## Bluebells, 2

I didn’t give you enough information in the preceding post to find the grid reference to the bluebell wood. Here is some more, which should be more than enough. This is a part of the substitution table (rows and columns numbered from 0 to 5):

 4 2 3 4 1 3 2 0 5 2 4

Now you can do the decoding and find the bluebell wood, and rush off to see the bluebells at their best.

This is a cipher system for encrypting a plaintext message which is a string of characters taken from an alphabet of size q, say. The key is a random string of characters from the same alphabet, of the same length as the original message. It is important for the operation of the system that the key is truly random; as with the idealised monkeys, each character is equally likely to occur in any given position in the string, and characters in different positions are independent. So, if the length of the strings is n, then each possible key has probability 1/qn of occurring.

According to stories I have heard, the one-time pads used in the Cold War were produced by employees of the CIA, KGB, or whoever, sitting in a secret room tossing coins. Since both sender and receiver must have a copy of the key, two copies are made; one is given to the agent going behind enemy lines, and the other is held securely in the agency’s headquarters. Readers of Peter Wright’s book Spycatcher will know how it works. Each character must only be used once; the pad is on paper easy to dispose of, and each sheet is destroyed once it is finished. (The book tells of finding one-time pads in suspected Russian agents’ rooms in London, copying them and reassembling them, so that the agents’ communications could be read.)

The other essential ingredient is a substitution table, a square table whose rows and columns are indexed by the alphabet, and whose entries are alphabet symbols. The encryption is done one symbol at a time: find the row indexed by the plaintext symbol and the column indexed by the key symbol, and the corresponding entry is the ciphertext symbol.

What properties should the table have?

• There should not be a symbol repeated in any column. For, if symbol s occurs in column c in both rows r1 and r2, then the receiver of a message having ciphertext symbol s in a position corresponding to key symbol c will not know whether the plaintext symbol should be r1 or r2; so unique decryption is not possible.
• There should not be a symbol repeated in any row. Such a repeat does not prevent decryption, but “leaks” information about the plaintext to an interceptor.

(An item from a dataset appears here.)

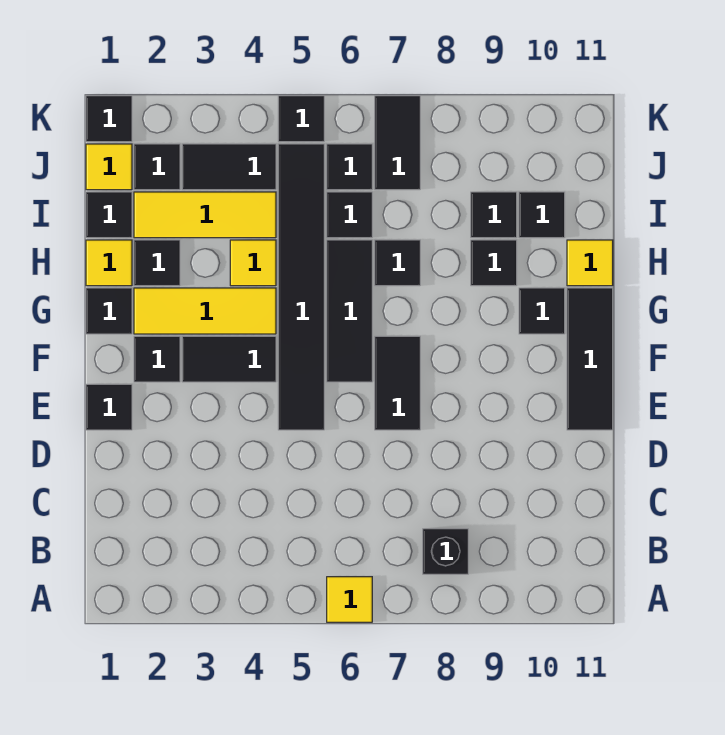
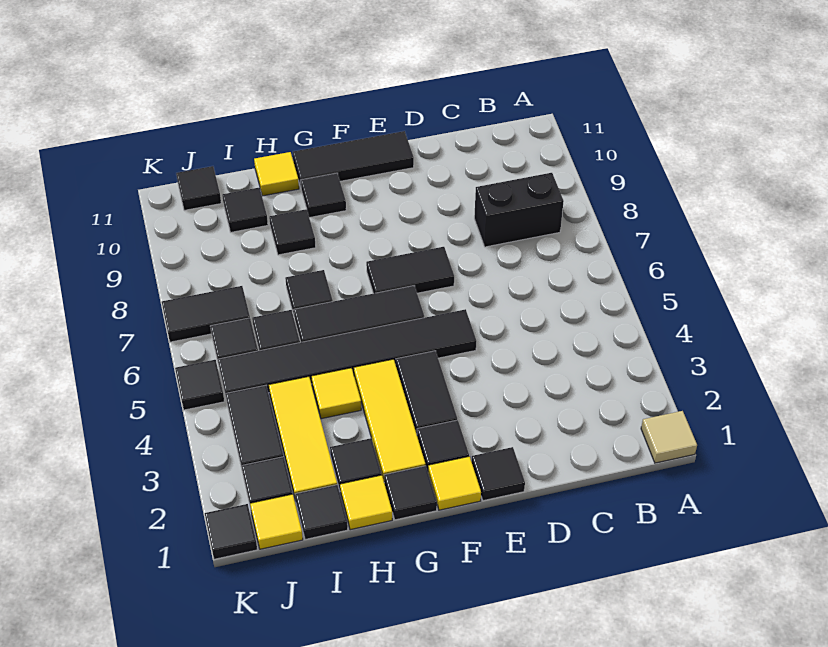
none -> tan tile A1 level 1
yellow tile A6 level 1 -> yellow tile F1 level 1
black brick B8 level 1 -> black brick B8:C8 level 1
black tile I9 level 1 -> black tile J11 level 1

For if a symbol is repeated in row r, then some symbol s is missing, and the interceptor knows that the ciphertext symbol s cannot be produced by the plaintext symbol r.

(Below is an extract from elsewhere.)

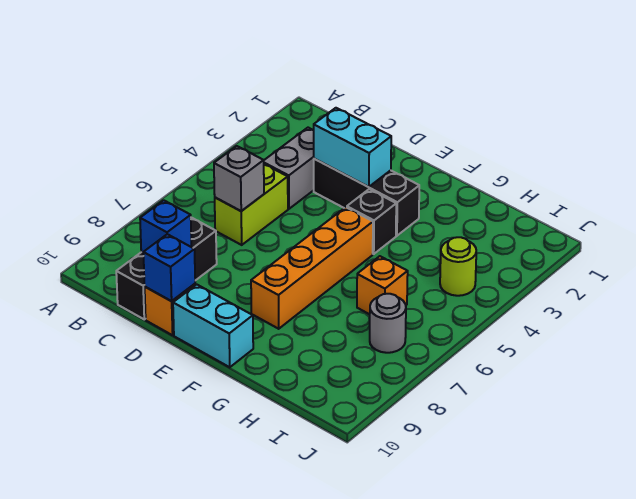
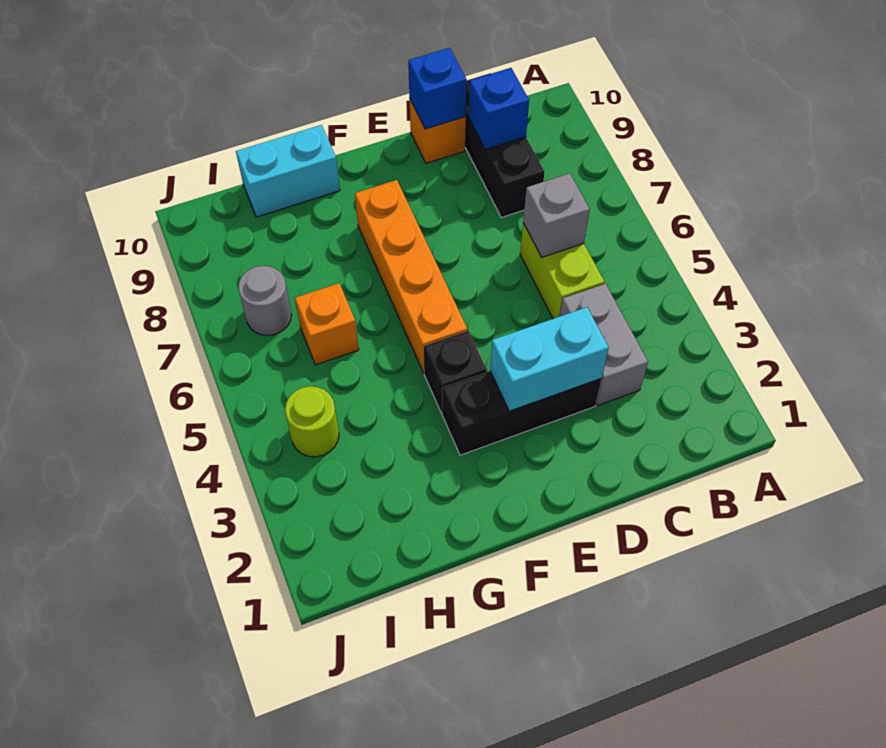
cyan brick E10:F10 level 1 -> cyan brick G10:H10 level 1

In other words, the substitution table should be a Latin square.

Shannon’s Theorem shows that a one-time pad as specified is “unbreakable”, in the sense that if the key is uniformly random (and is kept out of the interceptor’s hands) and the substitution table is a Latin square, then interception of the ciphertext gives no information, and indeed the ciphertext and some plaintext give no information about the rest of the plaintext. For, with these assumptions, a short calculation using Bayes’ theorem shows that, whatever prior distribution the interceptor has put on the possible content of the message, the posterior distribution (after interception) is equal to the prior distribution.

Shannon’s Theorem does not make any assumptions about the Latin square: any Latin square of order q will do. Now there are two possible views:

• Since it doesn’t matter, use a very simple Latin square, for example addition (mod q); this will reduce the chance of errors by the agent, who may be doing the encryption in difficult circumstances.
• Choose a random Latin square, and change it regularly; this will confuse the interceptor even if some keys are captured.

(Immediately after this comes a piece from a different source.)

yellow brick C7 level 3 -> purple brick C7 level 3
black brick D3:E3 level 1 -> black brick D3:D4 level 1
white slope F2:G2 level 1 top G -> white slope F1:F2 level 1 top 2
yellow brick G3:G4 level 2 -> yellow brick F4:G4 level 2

In this context, it is interesting to note that, in the article “Japanese Army Air Force Codes at Bletchley Park and Delhi”, by Alan Stripp, in the book Code Breakers: The Inside Story of Bletchley Park (edited by F. H. Hinsley and Alan Stripp), an example is given of a substitution table supposedly used
in the Japanese Army Air Force cipher J6633. This cipher had a codebook for translating common words in the world of naval warfare into strings of four digits, and the entire message (over the alphabet {0,1,2,…,9}) encrypted with a one-time pad; they followed the second option above, and changed the encryption table regularly. However, the example shown is not a Latin square!

Now we have a method (discovered by Jacobson and Mathews) for choosing a random Latin square of any size, which I will discuss in another post.

Shannon’s Theorem shows that, if the ciphertext and substitution table are known, but the code remains secret, then the plaintext is completely secure. This suggests a problem, if we turn the assumptions on their head, as I did with my post on bluebells:

Suppose that the ciphertext and key are known, but the substitution table (a random Latin square) is secret. How much information about the plaintext can be deduced?

It turns out that this is a very entertaining question to analyse. Clearly, if n = 1, then no information is leaked: one entry in a random Latin square, in a specified position, is a random symbol. The longer the message, the more information can be obtained; long ciphers can be broken. Let us see why.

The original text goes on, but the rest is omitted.